Conselheiro do Conselho Nacional de Justiça, Valdetário Monteiro abordou em sua palestra os perigos que se escondem no ativismo judicial. Para introduzir o assunto, explicou que dois pontos específicos levaram a este ponto de ativismo: a explosão do número de cursos de direito no país no período posterior à Constituição de 1988 e a própria Carta, que apresentou uma série de direitos e garantias ao cidadão, que antes nem acesso à Justiça tinha garantido.
O grande problema, atualmente, é a invasão de competências de um poder sobre o outro, ferindo a independência entre eles, segundo Monteiro. “A atividade do Judiciário deixa de ser a judicialização e passar a ser algo mais complexo”, afirmou. “Quando o Judiciário substituiu o Legislativo, isso nos traz muita insegurança, porque o nosso maior apego é a lei e a norma.”
Sobre o papel do advogado, segundo Monteiro, resta uma responsabilidade ainda maior, pois o Judiciário só exercerá sua função magna se instada pela mão de um advogado ou de uma advogada. “Deixo uma reflexão em face deste grande ativismo em face de nosso exercício profissional: que advocacia queremos junto ao Judiciário? O fato de imaginarmos um Poder Judiciário que pode tudo é sempre reflexo de uma análise equivocada”, afirmou.

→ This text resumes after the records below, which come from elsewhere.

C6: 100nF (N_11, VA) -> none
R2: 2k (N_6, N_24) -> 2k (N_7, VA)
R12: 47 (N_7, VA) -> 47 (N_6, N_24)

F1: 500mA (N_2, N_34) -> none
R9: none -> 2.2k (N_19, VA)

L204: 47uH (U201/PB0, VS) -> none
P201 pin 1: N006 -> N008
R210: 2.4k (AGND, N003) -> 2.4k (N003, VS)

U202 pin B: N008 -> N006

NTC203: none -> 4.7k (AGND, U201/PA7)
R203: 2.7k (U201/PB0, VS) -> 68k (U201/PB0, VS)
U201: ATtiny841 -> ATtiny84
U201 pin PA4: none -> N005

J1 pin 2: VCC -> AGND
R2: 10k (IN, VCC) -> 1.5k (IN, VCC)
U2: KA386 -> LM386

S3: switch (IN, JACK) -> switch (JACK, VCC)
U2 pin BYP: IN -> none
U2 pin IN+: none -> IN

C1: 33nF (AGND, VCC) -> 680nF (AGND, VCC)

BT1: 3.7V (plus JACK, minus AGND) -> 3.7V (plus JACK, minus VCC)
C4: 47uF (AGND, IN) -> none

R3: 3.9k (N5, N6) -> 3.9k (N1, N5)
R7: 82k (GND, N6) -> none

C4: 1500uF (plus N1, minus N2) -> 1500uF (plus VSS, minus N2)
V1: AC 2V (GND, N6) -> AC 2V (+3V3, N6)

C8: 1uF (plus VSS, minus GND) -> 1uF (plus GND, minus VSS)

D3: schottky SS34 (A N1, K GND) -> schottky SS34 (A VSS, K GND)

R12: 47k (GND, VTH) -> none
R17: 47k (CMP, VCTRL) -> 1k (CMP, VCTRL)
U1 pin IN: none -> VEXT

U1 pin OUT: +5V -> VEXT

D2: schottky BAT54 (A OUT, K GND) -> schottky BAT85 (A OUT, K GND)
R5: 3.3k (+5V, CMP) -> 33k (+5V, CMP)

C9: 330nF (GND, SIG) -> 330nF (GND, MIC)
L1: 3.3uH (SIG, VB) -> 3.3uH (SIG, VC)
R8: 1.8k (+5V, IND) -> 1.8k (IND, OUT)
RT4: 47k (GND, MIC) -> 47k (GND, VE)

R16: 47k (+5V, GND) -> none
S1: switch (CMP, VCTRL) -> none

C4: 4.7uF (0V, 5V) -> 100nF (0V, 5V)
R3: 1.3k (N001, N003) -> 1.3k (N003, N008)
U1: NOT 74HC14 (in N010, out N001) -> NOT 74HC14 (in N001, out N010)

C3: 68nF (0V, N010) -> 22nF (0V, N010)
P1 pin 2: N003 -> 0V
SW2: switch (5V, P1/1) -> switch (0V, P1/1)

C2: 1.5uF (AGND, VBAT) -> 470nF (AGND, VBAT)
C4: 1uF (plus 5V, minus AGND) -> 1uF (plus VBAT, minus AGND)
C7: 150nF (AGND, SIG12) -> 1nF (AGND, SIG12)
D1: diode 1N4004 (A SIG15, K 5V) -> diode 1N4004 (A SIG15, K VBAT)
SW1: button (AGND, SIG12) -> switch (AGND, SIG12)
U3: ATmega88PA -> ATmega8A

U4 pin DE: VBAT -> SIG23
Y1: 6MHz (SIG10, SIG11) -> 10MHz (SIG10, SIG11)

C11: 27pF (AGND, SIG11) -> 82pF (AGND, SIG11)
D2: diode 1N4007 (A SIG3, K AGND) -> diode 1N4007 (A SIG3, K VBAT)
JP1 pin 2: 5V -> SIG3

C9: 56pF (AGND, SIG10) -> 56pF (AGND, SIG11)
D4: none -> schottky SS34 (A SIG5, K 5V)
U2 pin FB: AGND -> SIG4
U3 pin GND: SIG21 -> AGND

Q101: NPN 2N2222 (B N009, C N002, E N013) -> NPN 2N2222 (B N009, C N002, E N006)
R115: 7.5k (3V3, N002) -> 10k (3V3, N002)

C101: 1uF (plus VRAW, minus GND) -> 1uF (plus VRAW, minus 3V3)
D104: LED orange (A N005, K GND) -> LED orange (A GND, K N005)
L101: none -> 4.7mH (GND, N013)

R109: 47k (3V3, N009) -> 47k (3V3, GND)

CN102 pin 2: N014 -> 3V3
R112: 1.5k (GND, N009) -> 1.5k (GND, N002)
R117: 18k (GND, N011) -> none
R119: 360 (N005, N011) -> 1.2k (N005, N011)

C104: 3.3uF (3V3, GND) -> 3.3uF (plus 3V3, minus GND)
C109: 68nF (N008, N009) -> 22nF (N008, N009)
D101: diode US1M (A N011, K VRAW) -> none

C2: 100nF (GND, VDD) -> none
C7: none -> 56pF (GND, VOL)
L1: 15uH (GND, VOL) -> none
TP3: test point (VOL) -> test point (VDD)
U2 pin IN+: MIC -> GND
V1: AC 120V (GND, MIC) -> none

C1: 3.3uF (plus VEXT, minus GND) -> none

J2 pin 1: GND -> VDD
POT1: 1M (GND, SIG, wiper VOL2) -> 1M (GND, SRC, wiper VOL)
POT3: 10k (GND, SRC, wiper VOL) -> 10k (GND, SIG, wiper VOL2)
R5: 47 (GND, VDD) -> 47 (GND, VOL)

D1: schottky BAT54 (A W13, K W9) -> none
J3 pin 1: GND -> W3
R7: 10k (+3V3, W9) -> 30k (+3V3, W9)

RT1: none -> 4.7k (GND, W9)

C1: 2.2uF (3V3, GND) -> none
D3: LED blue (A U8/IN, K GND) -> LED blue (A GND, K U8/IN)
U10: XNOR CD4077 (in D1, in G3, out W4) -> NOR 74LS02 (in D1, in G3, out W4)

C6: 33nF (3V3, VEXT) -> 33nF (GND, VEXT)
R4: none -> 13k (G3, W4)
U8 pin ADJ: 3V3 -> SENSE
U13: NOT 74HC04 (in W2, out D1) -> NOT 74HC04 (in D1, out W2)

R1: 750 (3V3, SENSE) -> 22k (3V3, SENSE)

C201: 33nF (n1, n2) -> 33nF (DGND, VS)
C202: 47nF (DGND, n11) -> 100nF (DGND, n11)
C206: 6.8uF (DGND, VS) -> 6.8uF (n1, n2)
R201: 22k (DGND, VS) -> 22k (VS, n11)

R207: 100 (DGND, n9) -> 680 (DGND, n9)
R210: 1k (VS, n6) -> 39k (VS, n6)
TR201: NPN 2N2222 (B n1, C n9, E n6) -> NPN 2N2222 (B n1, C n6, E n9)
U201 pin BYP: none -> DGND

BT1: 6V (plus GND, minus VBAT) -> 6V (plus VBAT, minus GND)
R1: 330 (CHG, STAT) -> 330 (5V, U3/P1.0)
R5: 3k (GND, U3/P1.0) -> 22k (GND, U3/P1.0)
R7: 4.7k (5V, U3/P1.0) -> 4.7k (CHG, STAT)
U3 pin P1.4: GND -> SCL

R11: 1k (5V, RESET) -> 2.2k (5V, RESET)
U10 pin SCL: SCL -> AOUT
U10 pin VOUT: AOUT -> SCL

“O ativismo judicial, no primeiro momento, pareceu muito bom. No entanto, a substituição de poderes pelo Judiciário, além de contrariar a Constituição, traz instabilidade jurídica em confronto com as próprias normas. E há um perigo ainda maior: quando Judiciário se junta ao Ministério Público, que tem poder de peticionar, o risco social é ainda maior. Precisamos de clareza e tranquilidade para ver as possibilidades de inovação das decisões judiciais, mas com atenção em decisões que contrariam o limite especifico da norma”, finalizou.
Em sua palestra, o conselheiro do CNJ André Godinho trouxe quatro pontos para o debate sobre ativismo judicial: a judicialização contra o ativismo judicial; o papel do STF e das cortes constitucionais que justificam o ativismo do Poder Judiciário; as particularidades que contribuem para o ativismo judicial; e as objeções à crescente intervenção judicial na vida brasileira. “Temos uma Constituição rígida, mas que já tem 106 emendas. Enfrentamos excesso de judicialização. A porta de entrada é muito larga, e porta de saída muito estreita. A cada demanda que chega, o Judiciário se sente na necessidade de garantir esse direito, então muitas vezes invade seara de legislador”, explicou.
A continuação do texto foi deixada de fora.